Back at the Beacon Theatre that day, as my best friend and I took our seats, the lights dimmed, and when that unmistakable silhouette ascended the stage along with that voice, time dissolved. We were alive in Mariah World which, much like her then airing reality show, was camp and classic with comforting amounts of divadom, shade, spectacular and sheer giftedness. That night, as we stood together in a Mariah Moment we manifested an anniversary that now holds testament to friendship and the ways in which divadom, and all its trappings and thrills, can support, hold and inspire in the most challenging times. It’s something to take joy in, talk about, trivialise and something that tenderises a world when it has become too sharp at the edges.

“Me and Mariah go back like babies and pacifiers, Ol’ dirty dog no liar” the late Ol’ Dirty Bastard famously rapped on the first Fantasy remix. His words echoed in my ears for a moment as the peculiar rapture of that time and the reality I existed in sunk in. By now, because of end stage cystic fibrosis, I had been waiting for a double lung transplant for nine months. It was long enough to grow a newborn human and just enough time for my own 30-year-old body to deteriorate into almost nothingness. Now, just hours after the concert, I was being placed on life support. If this was it, I thought, what a final night of freedom to have.
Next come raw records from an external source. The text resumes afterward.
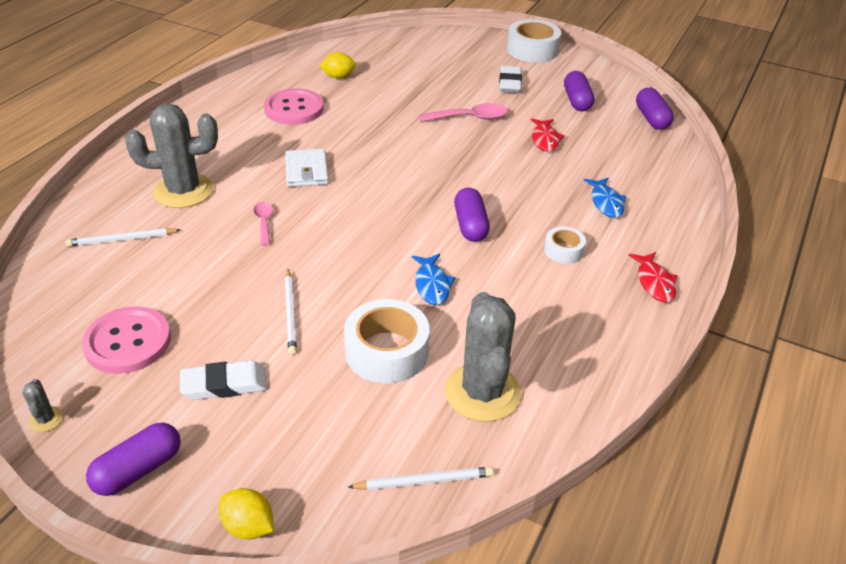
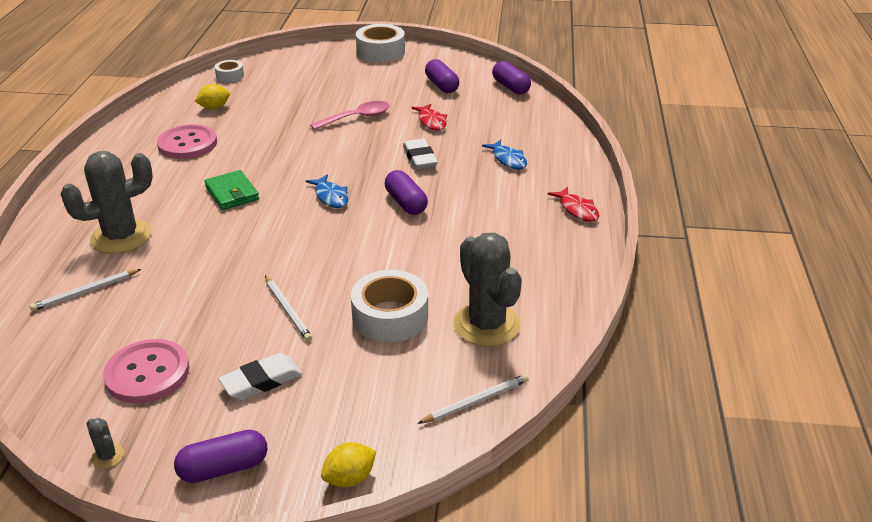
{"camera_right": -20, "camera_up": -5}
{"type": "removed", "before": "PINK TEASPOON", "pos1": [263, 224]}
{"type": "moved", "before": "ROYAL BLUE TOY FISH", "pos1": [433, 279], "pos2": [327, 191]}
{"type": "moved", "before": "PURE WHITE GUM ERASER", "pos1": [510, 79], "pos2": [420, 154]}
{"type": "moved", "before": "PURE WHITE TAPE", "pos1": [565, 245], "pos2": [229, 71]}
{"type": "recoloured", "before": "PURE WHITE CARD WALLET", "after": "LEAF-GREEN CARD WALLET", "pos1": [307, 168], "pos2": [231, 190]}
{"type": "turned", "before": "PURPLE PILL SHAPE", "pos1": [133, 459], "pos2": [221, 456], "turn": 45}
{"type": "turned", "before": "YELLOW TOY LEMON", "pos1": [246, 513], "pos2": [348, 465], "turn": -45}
What I remembered most was the sheer breadth of her catalogue, the surprise and thrill as I recalled songs I had forgotten alive right in front of me. The finale, when the song of the moment illuminated the theatre, Santa Claus himself burst through the backdoors bringing joy to all. That whole day I had been feeling unwell but I did my make-up, we showed up for one another and in turn the Queen of Christmas showed up for us. That, to me, was the most powerful kind of moment. The next day, as I fought for life, the joy and magic of that night, suspended in time, was something that could live forever.